= Nancy Kassop =

American political scientist

Nancy Kassop is a SUNY Distinguished Professor at the State University of New York at New Paltz, and former chair of the Political Science Department at the school. Some of the courses she teaches are American Government and Politics and Constitutional Law.

==Biography==
Kassop graduated from the University of Pennsylvania with a B.A. in political science and earned her Ph.D. and M.A. in political science from New York University. She earned her college preparatory diploma from Friends Academy in Locust Valley, New York.
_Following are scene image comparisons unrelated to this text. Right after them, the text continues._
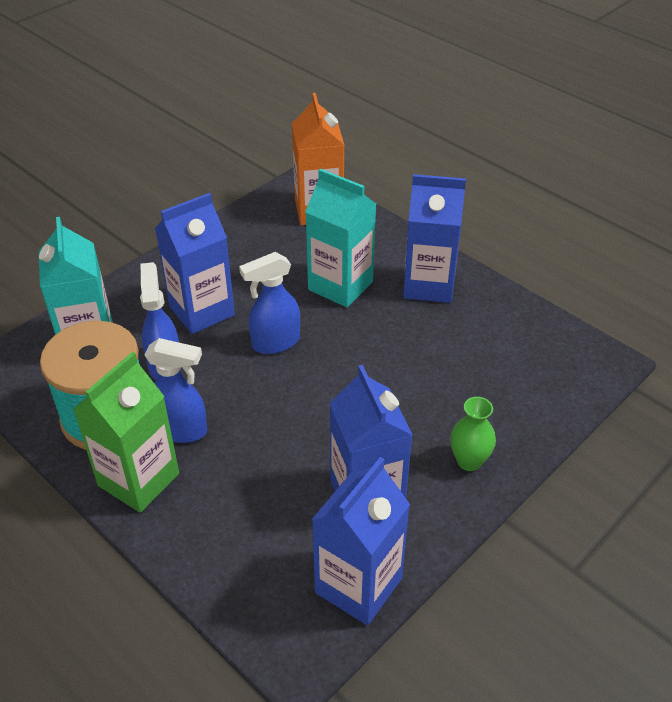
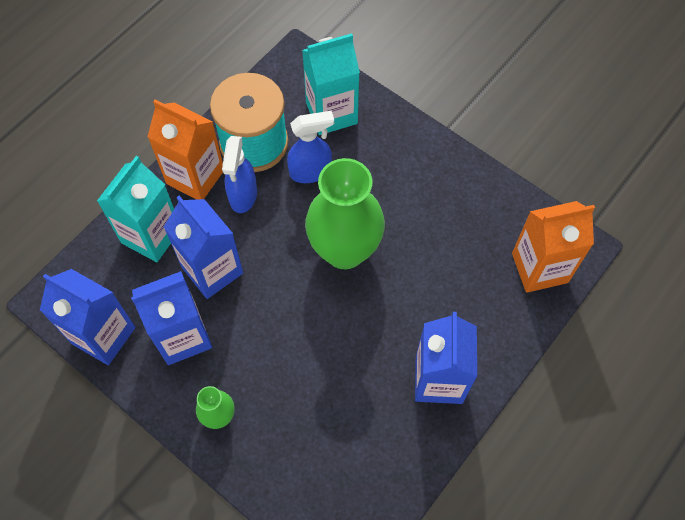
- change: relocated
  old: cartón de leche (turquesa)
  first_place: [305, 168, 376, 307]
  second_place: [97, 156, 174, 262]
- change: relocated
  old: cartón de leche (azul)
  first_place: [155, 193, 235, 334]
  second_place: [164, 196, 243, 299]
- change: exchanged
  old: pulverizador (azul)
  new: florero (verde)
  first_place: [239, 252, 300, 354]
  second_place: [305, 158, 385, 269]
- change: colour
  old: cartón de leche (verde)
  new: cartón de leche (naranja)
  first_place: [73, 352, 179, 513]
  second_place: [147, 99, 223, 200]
Her research focuses on constitutional law and the presidency. Among her many articles and publications is "Expansion and Contraction: Clinton's Impact on the Scope of Presidential Power" in The Presidency and the Law: The Clinton Legacy (University Press of Kansas, 2002, edited by Adler and Genovese) and "A Political Question By Any Other Name: Government Strategy in the Enemy Combatant Cases of Hamdi and Padilla" in The Political Question Doctrine and the Supreme Court of the United States (Lexington Books, 2007, edited by Mourtada-Saba).
During the GW Bush and Obama administration, her focus was on presidential war powers and national security law. Some of her research explores the role of the Obama administration's political staff and the White House Counsel's office in making counterterrorism policy. Her current research is on the role of the White House Counsel, aided by interviews with former Counsels through the White House Transition Project (https://whitehousetransitionproject.org/wp-content/uploads/2024/03/WHTP-28-Counsel.pdf) and the Presidential Oral History Program at the Miller Center at the University of Virginia (https://millercenter.org/the-presidency/presidential-oral-histories). Her most recent work analyzes the relationship between the White House and the Department of Justice (https://papers.ssrn.com/sol3/papers.cfm?abstract_id=4872676).

==Personal life==

Kassop was born April 1, 1950, in Glen Cove, New York to Joyce and Lionel Goldberg.